___ Material for this exercise

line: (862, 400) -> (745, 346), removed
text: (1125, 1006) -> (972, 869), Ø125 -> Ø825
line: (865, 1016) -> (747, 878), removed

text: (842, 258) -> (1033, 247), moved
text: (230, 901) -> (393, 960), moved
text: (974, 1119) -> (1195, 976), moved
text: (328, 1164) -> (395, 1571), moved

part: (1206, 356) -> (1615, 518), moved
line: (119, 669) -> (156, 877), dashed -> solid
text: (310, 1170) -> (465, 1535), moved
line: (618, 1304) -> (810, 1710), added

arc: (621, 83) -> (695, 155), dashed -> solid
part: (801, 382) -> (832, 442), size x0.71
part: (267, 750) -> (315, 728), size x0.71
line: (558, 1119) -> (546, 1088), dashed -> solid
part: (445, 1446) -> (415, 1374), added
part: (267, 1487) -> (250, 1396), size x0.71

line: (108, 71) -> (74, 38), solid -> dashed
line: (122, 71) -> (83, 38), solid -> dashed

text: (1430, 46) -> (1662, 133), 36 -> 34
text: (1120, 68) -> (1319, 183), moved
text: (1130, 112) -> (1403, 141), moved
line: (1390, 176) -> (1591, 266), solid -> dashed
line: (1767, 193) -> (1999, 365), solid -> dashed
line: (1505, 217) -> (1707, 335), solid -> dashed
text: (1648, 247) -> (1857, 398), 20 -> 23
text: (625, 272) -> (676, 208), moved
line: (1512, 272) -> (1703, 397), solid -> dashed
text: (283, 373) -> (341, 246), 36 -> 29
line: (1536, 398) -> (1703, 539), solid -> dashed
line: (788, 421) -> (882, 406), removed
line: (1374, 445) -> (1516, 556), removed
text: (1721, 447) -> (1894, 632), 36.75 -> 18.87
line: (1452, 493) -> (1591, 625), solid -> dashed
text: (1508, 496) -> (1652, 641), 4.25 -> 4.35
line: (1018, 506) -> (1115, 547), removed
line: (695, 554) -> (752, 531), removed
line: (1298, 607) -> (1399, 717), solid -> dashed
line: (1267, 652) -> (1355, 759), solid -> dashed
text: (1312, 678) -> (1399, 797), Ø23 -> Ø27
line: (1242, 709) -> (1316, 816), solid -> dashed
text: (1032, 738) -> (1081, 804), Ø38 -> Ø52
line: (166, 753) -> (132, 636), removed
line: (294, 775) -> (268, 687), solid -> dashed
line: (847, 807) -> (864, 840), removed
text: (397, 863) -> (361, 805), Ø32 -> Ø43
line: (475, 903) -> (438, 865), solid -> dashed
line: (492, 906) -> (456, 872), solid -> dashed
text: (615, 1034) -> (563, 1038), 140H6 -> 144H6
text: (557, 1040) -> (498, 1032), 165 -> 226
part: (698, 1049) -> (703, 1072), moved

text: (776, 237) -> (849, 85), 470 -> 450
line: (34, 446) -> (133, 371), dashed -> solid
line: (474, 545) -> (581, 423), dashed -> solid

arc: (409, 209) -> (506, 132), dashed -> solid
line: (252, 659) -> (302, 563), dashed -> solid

______

**About this task:** Write out all the records above one more time, exactly.

**Solved exercise:**
line: (862, 400) -> (745, 346), removed
text: (1125, 1006) -> (972, 869), Ø125 -> Ø825
line: (865, 1016) -> (747, 878), removed

text: (842, 258) -> (1033, 247), moved
text: (230, 901) -> (393, 960), moved
text: (974, 1119) -> (1195, 976), moved
text: (328, 1164) -> (395, 1571), moved

part: (1206, 356) -> (1615, 518), moved
line: (119, 669) -> (156, 877), dashed -> solid
text: (310, 1170) -> (465, 1535), moved
line: (618, 1304) -> (810, 1710), added

arc: (621, 83) -> (695, 155), dashed -> solid
part: (801, 382) -> (832, 442), size x0.71
part: (267, 750) -> (315, 728), size x0.71
line: (558, 1119) -> (546, 1088), dashed -> solid
part: (445, 1446) -> (415, 1374), added
part: (267, 1487) -> (250, 1396), size x0.71

line: (108, 71) -> (74, 38), solid -> dashed
line: (122, 71) -> (83, 38), solid -> dashed

text: (1430, 46) -> (1662, 133), 36 -> 34
text: (1120, 68) -> (1319, 183), moved
text: (1130, 112) -> (1403, 141), moved
line: (1390, 176) -> (1591, 266), solid -> dashed
line: (1767, 193) -> (1999, 365), solid -> dashed
line: (1505, 217) -> (1707, 335), solid -> dashed
text: (1648, 247) -> (1857, 398), 20 -> 23
text: (625, 272) -> (676, 208), moved
line: (1512, 272) -> (1703, 397), solid -> dashed
text: (283, 373) -> (341, 246), 36 -> 29
line: (1536, 398) -> (1703, 539), solid -> dashed
line: (788, 421) -> (882, 406), removed
line: (1374, 445) -> (1516, 556), removed
text: (1721, 447) -> (1894, 632), 36.75 -> 18.87
line: (1452, 493) -> (1591, 625), solid -> dashed
text: (1508, 496) -> (1652, 641), 4.25 -> 4.35
line: (1018, 506) -> (1115, 547), removed
line: (695, 554) -> (752, 531), removed
line: (1298, 607) -> (1399, 717), solid -> dashed
line: (1267, 652) -> (1355, 759), solid -> dashed
text: (1312, 678) -> (1399, 797), Ø23 -> Ø27
line: (1242, 709) -> (1316, 816), solid -> dashed
text: (1032, 738) -> (1081, 804), Ø38 -> Ø52
line: (166, 753) -> (132, 636), removed
line: (294, 775) -> (268, 687), solid -> dashed
line: (847, 807) -> (864, 840), removed
text: (397, 863) -> (361, 805), Ø32 -> Ø43
line: (475, 903) -> (438, 865), solid -> dashed
line: (492, 906) -> (456, 872), solid -> dashed
text: (615, 1034) -> (563, 1038), 140H6 -> 144H6
text: (557, 1040) -> (498, 1032), 165 -> 226
part: (698, 1049) -> (703, 1072), moved

text: (776, 237) -> (849, 85), 470 -> 450
line: (34, 446) -> (133, 371), dashed -> solid
line: (474, 545) -> (581, 423), dashed -> solid

arc: (409, 209) -> (506, 132), dashed -> solid
line: (252, 659) -> (302, 563), dashed -> solid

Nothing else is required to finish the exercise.